Prioritäten für die nächste Phase des EGD:

  • Bessere Berücksichtigung der Außenpolitik in die EGD-Agenda
  • Unterstützung der Agrar- und Ernährungswende: Ausarbeitung einer neuen Vision für die gemeinsame Agrarpolitik (GAP) und die Landnutzung (einschneidende Änderungen in der GAP und dem EU-Haushalt)
  • Konkrete Lösungen zur Biodiversitätskrise
  • Stärkere Ausrichtung des Clean Industry Deals in Richtung ressourcenschonender Kreislaufwirtschaft als einer der stärksten Hebel zur Dekarbonisierung der Industrie
  • Finanzierungsmodelle für die industrielle Transformation, das auch private Investitionen mobilisiert, und die soziale Absicherung des Wandels
  • Verbesserung der EGD-Governance vom Gesetzesentwurf bis zur Umsetzung
  • Investitionen in den grünen, sozial gerechten Übergang zur Klimaneutralität
  • Tiefgreifende Reformen in einigen Bereichen, die bisher vernachlässigt wurden (zum Beispiel Rahmen für nachhaltige Lebensmittelsysteme und biologischen Diversität, Überarbeitung der Chemikalienverordnung, Tierwohlpaket und „blaue Agenda“)

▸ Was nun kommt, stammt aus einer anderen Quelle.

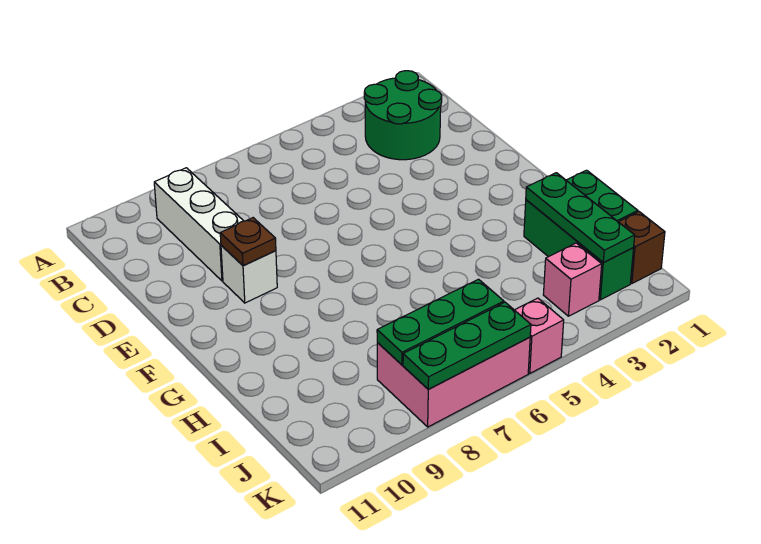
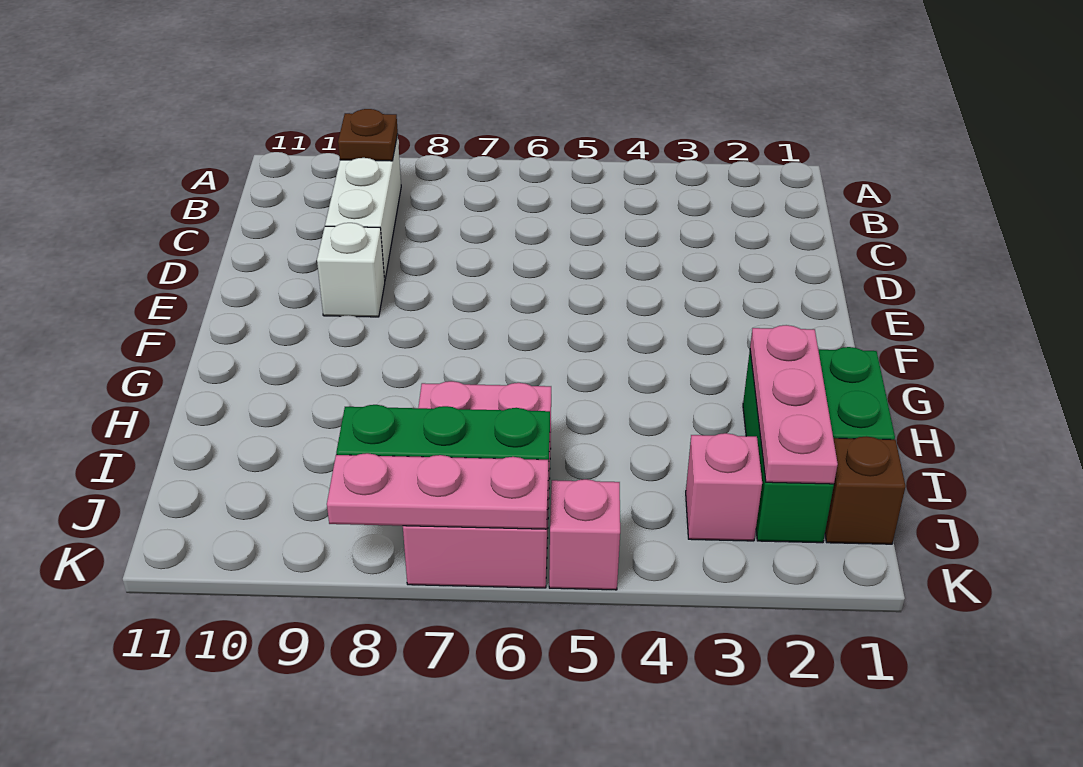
green round brick B2:C3 level 1 -> none
brown plate E9 level 2 -> brown plate B9 level 2
green plate H2:J2 level 2 -> pink plate H2:J2 level 2
pink brick J6:K8 level 1 -> pink brick I6:K7 level 1
green plate K6:K8 level 2 -> pink plate K6:K8 level 2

  • konsequente Umsetzung und Weiterentwicklung der europäischen Regulierungsvorhaben wie der Richtlinie für die Nachhaltigkeitsberichterstattung von Unternehmen (CSRD), der EU-Lieferkettenrichtlinie (CSDDD) und den auf Finanzinstitutionen abgestellten Regulierungen wie der Eigenkapitalrichtlinie (CRD), der Richtlinie über Märkte für Finanzinstrumente (MiFID), der Offenlegungsverordnung (SFDR) und der Taxonomieverordnung
  • Entschärfung des Top-down-Ansatzes durch die angemessene Einbeziehung von lokalen Behörden und durch die voranschreitende Digitalisierung
  • Klare Kommunikation von Wirkung und Nutzen der grünen Übergangspolitik
  • Stärkung und Vereinheitlichung der Ziele bei Umwelt- und Klimaschutz durch kohärente politische Maßnahmen und Umsetzungsmechanismen.